We repurchased almost 2 million shares at a total cost of over $77 million.
We also announced our intention to acquire Ideas International for roughly $20 million, which we expect will close in the second quarter.
We ended the quarter with a strong balance sheet and cash position with net debt of $101 million.
Our current credit facility runs through December 2015 and at this time provides us with almost $330 million of remaining borrowing capacity.
We have ample cash flow and liquidity to continue to grow our business and execute initiatives that drive increased shareholder value.
We continue to look for attractive acquisition opportunities as a potential use of cash.
In the absence of appropriate acquisition opportunities, we believe that repurchasing our shares remains a compelling use of capital and we have $237 million remaining under our Board authorization.
Let me close with our business outlook for 2012.
Our business remains well positioned for another year of strong growth in revenues and earnings.
The first quarter modestly exceeded our original expectations with particularly strong performances in both consulting and events.
Coupled with our continued careful expense management, we once again delivered double-digit growth in earnings.
We remain confident in the guidance we provided at the start of the year given the strong start.
So to summarize, we delivered great results in the first quarter of 2012 and demand for services is strong.
We generated double-digit revenue growth and our key business metrics remain solid in the first quarter of 2012.
Our initiatives to improve operational effectiveness coupled with the positive operating leverage inherent in our businesses levered strong operating margins and we continued to generate substantial operating cash flow.
As always, we're actively exploring strategic alternatives for deploying our cash.
We will continue to invest in our business and return capital to shareholders through our share repurchase program, and we expect to repurchase shares throughout 2012.
Finally, with double-digit growth in contract value in the first quarter, we established a solid foundation for delivering a strong year of revenue and earnings growth in 2012.
We remain well-positioned to continue our consistent delivery of double-digit revenue and earnings growth, and increasing returns to our shareholders over the long-term.
We will now be happy to take your questions.
Operator?
Operator
Thank you.
(Operator Instructions)
Peter Appert, Piper Jaffray.
- Analyst
Thanks, good morning.
So, Chris or Gene, I know you don't give guidance obviously on contract value, but I was hoping you might give us a little color in terms of what your expectations are in terms of what that number should look like over the balance of 2012.
I ask this, obviously, in the context of the sales force growth you had last year, when we start to see the impact from that in terms of the CV number.
Thanks.
- CEO
Hello, Peter, it's Gene.
Great question.
So, as we've talked before, the way sales force growth works, basically, is when we hire salespeople, we bring them on board, train them.
They then have their first year of sales, which is -- they're not as effective as in their second year.
The second year they're up to full productivity in sales and then that turns into contract value during that second year, which then turns into revenue really during their third year.

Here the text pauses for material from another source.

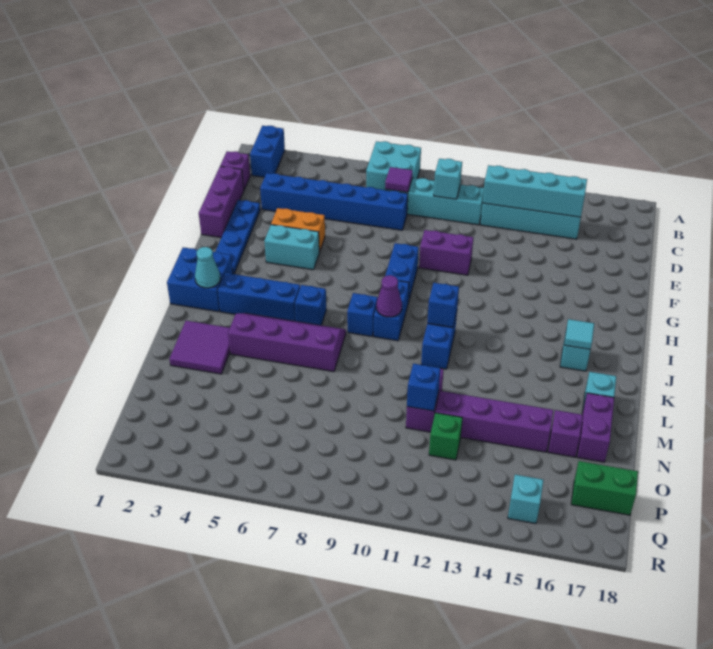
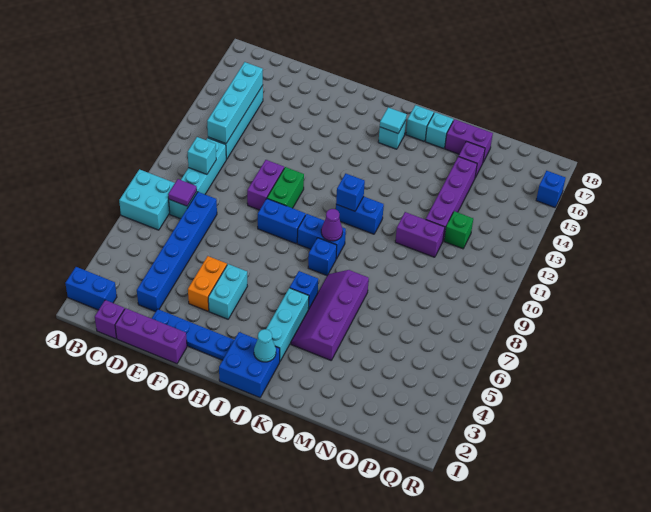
blue brick J3:J5 level 1 -> cyan brick J3:J5 level 1
purple tile L2:M3 level 1 -> none
blue brick N11 level 2 -> blue brick R16 level 1
green brick P17:P18 level 1 -> green brick G10:G11 level 1
cyan brick Q15 level 1 -> cyan brick K17 level 1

And so, if you look at our hiring from last year, which was -- tended to be more backend loaded towards through the year.
We hired more aggressively toward the second half of the year.
You'd start to see the impact of contract value, really, from those guys -- the big impact is going to be in 2013, not in 2012.
Chris, you want to do add anything to that?
- CFO
No.
Peter, I think the only other thing I would add to that is, as you know, we track and monitor sales productivity consistently.
And so, as we add sales resources we do it with the knowledge that they are coming up to speed.
The new hires are coming up to speed nicely for us.
We feel really good about sales productivity.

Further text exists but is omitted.